The Hanjialing–Yuanping railway, also known as the Hanyuan Railway (), also known as the North Tongpu four-track railway, is a north–south railway located in Shanxi Province. It is the northern part of the Datong–Puzhou railway (Tongpu railway) running from  in the south to the Datong–Qinhuangdao railway at Hanjialing. The line is a national class I double-track, electrified railway with a total length of 153 kilometres and a design speed of 160 kilometres per hour, built entirely with heavy-duty track. The whole line opened for freight traffic on 25 February 2014 and passenger services commenced on March 29 of the same year. Construction of two extra tracks was completed on 1 May 2019.

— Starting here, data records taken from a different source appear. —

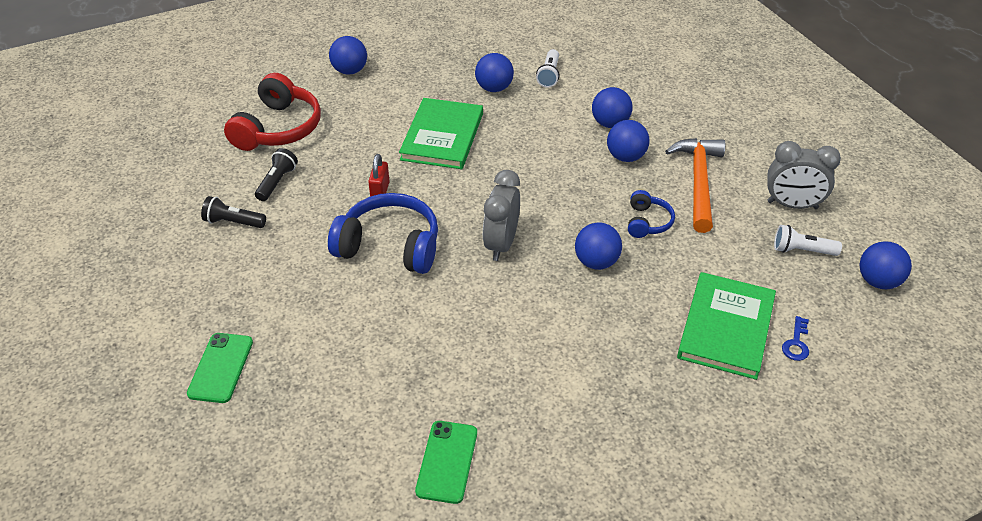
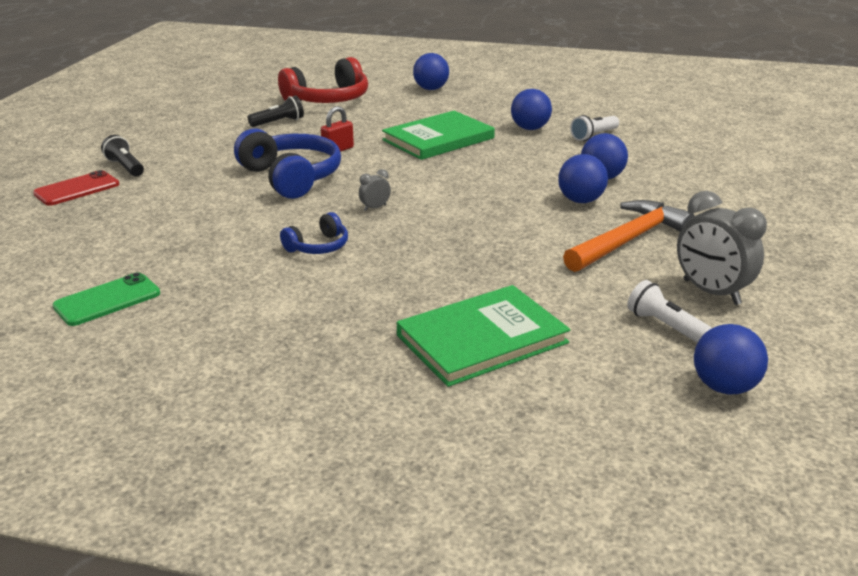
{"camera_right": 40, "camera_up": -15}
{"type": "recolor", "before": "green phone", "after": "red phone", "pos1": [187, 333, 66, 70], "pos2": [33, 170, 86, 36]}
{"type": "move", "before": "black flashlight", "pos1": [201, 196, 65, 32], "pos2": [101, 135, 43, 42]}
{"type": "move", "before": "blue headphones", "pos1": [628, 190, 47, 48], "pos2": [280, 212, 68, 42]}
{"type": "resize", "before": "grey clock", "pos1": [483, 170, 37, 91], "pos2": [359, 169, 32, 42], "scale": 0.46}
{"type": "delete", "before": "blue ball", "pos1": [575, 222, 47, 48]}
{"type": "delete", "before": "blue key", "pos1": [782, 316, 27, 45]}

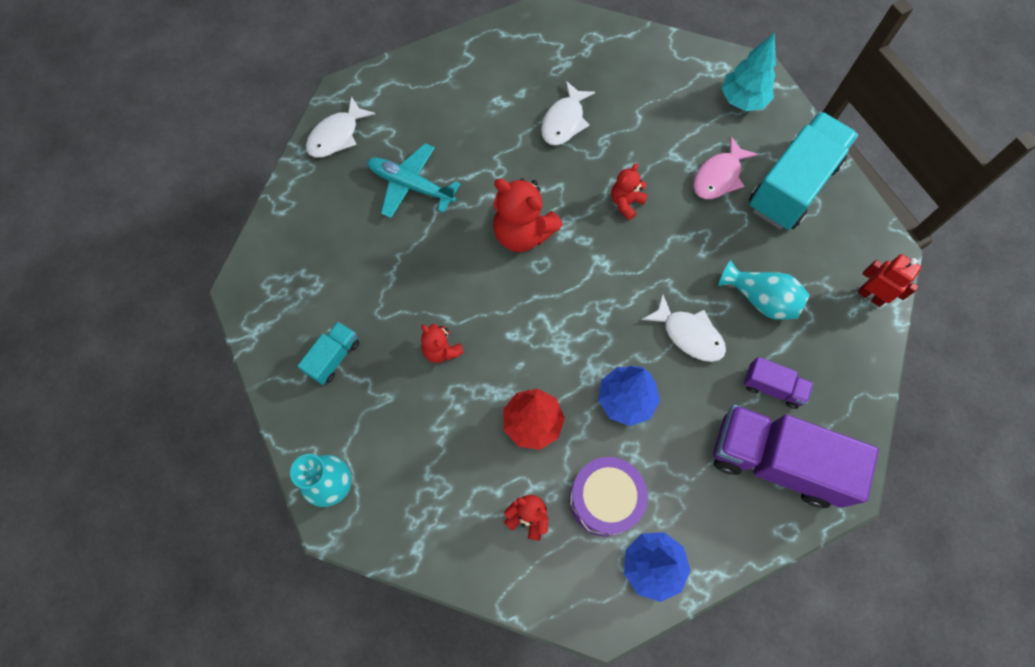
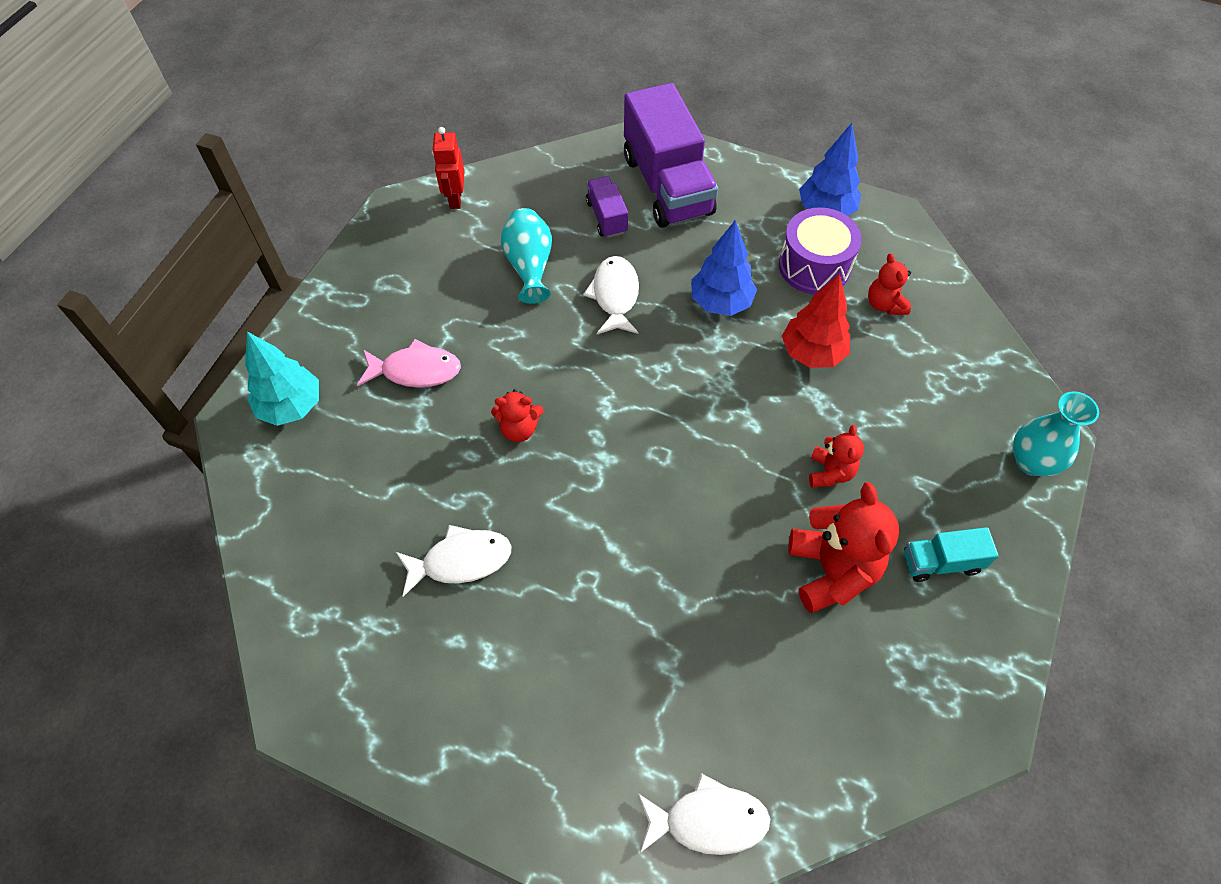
{"camera_right": -130, "camera_up": -10}
{"type": "move", "before": "red teddy bear", "pos1": [493, 178, 70, 74], "pos2": [788, 482, 111, 131]}
{"type": "delete", "before": "turquoise plane", "pos1": [367, 143, 93, 75]}
{"type": "delete", "before": "turquoise truck", "pos1": [749, 112, 110, 118]}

In February 2016, Shanxi Province decided to build the Datong–Yuanping HSR. On June 15, the "Environmental Impact Report on the New Daton–Yuanping Railway Passenger Dedicated Line" was published in its entirety. In July, the Shanxi Provincial Development and Reform Commission approved the "Feasibility Study Report on the New Datong–Yuanping Railway Passenger Dedicated Line". On 9 July, the Environmental Protection Department of Shanxi Province approved the "Environmental Impact Report of the New Datong–Yuanping Railway Passenger Dedicated Line". On 12 August, the construction of third and fourth tracks for passenger traffic from Datong to Yuanping commenced next to the North Tongpu Railway, then under construction. However, only about 2.2 kilometres of the subgrade and culvert construction at Shuozhou East railway station was completed, and then construction was suspended. 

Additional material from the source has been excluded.